暮らしのいいものをセレクトしている『ハレマチ特区365』と『オセラ』が、岡山をはじめとする瀬戸内の企業・団体・職人・作家など「ひと」に着目し、そこから生まれる魅力あふれる商品とその思いをご紹介します。
「作り手」たちの意外な視点や温かい思いを知ると見えてくる、商品の魅力、新しい世界。
米や麦の農家としてスタートした国定農産。初代・国定正俊さんは、生産規模を拡大して法人化したが、1970年頃から国の減反政策が始まり、何か別の作物を生産しなければならなくなった。農業試験場や大学の先生などに相談した結果、比較的栽培しやすく体にもよいハトムギを転作することに。順調に栽培は進んだものの、穀物として売り出すには販路がなかった。そんな折、視察に行った石川県のぶった農産が、生産したカブで「かぶら寿司」を作って売っていることを知った正俊さん。「今でこそ、六次産業化が広まりましたが、当時、農家が加工品を作って売るなど例がなかった。進歩的な性格だった祖父は、これだ!と思ったようです」。そう教えてくれたのは、三代目となる取締役の俊彦さんだ。まず「ハトムギ味噌」を作り、おいしいものが出来上がった。そして次に取り組んだのが「ハトムギ茶」である。先生の指導を仰ぎながらも、試作を重ね独自の焙煎方法を見出していった。納得のいくものを作り上げるのが正俊さんなら、その販売は妻の佳子さんが担った。
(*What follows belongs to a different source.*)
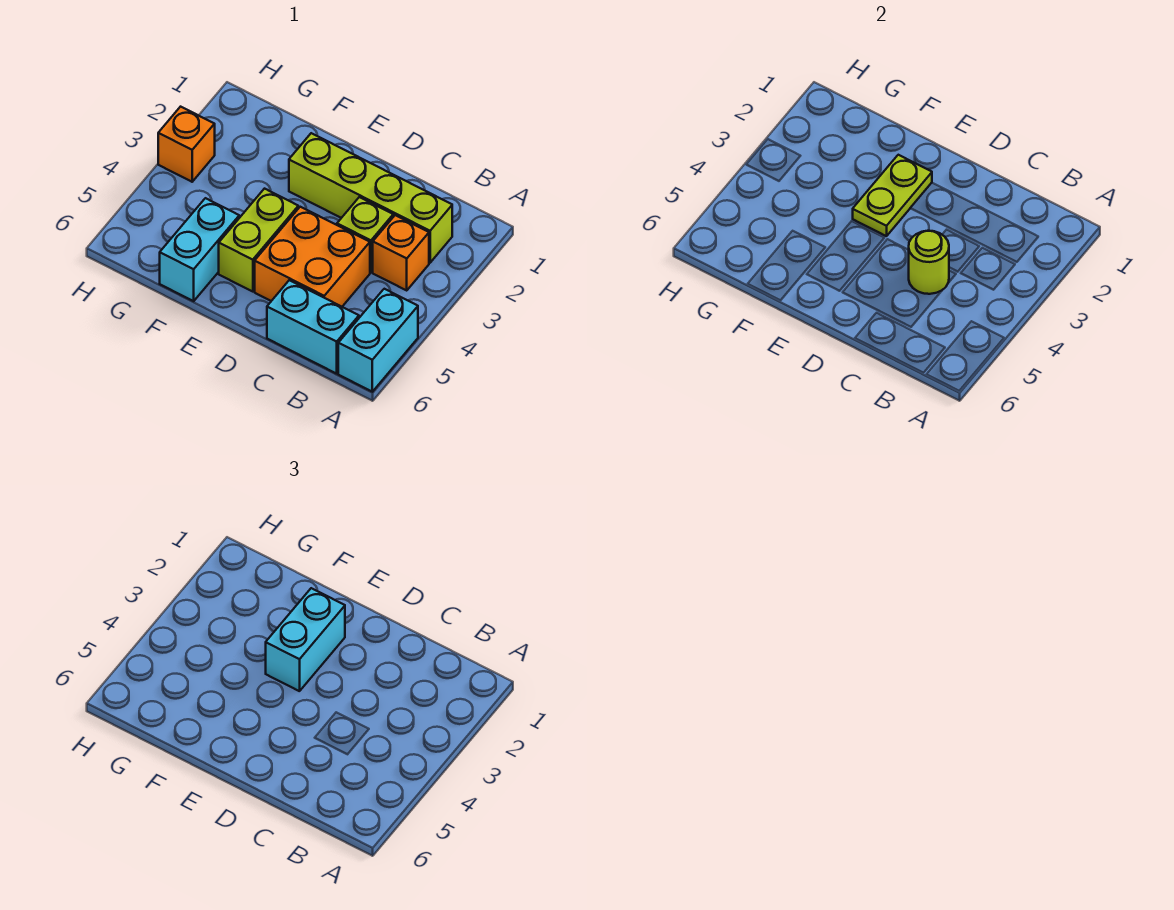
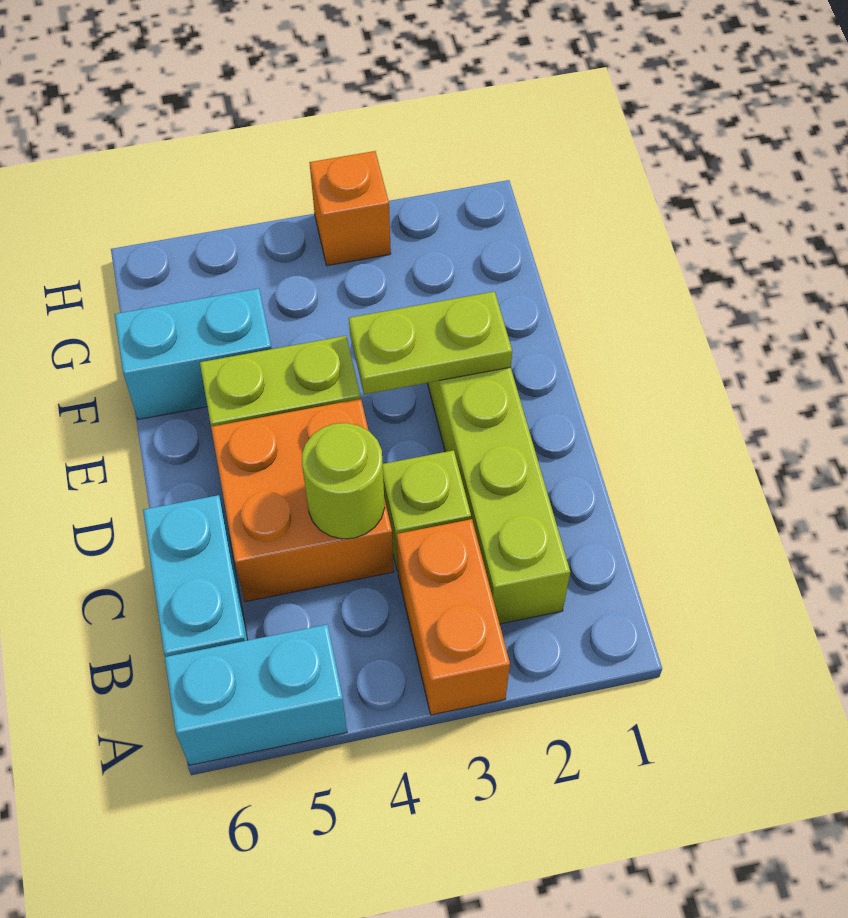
orange brick B3 level 1 -> orange brick A3:B3 level 1
cyan brick E2:E3 level 3 -> none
都心で開かれる物産展や百貨店の催事に出向いては、この「ハトムギ茶」がいかにおいしくて、体によいかをコツコツと宣伝。そこでお客さんの声を吸い上げて、商品の改良に生かした。「地方の農家が販売するお茶が、ここまで認知されたのは、社交的で話上手だった祖母の『営業力』ゆえだと思います」と俊彦さん。現在、日本各地に愛飲者がいるという。「先日、イオンモール岡山で試飲販売を行なっていたとき、『親が大阪駅でこのお茶を買って、わが家ではずっと飲んでいたんだ。懐かしいよ』というお客さまがいらっしゃったんです。祖母から買ったんでしょうね。嬉しかったです」。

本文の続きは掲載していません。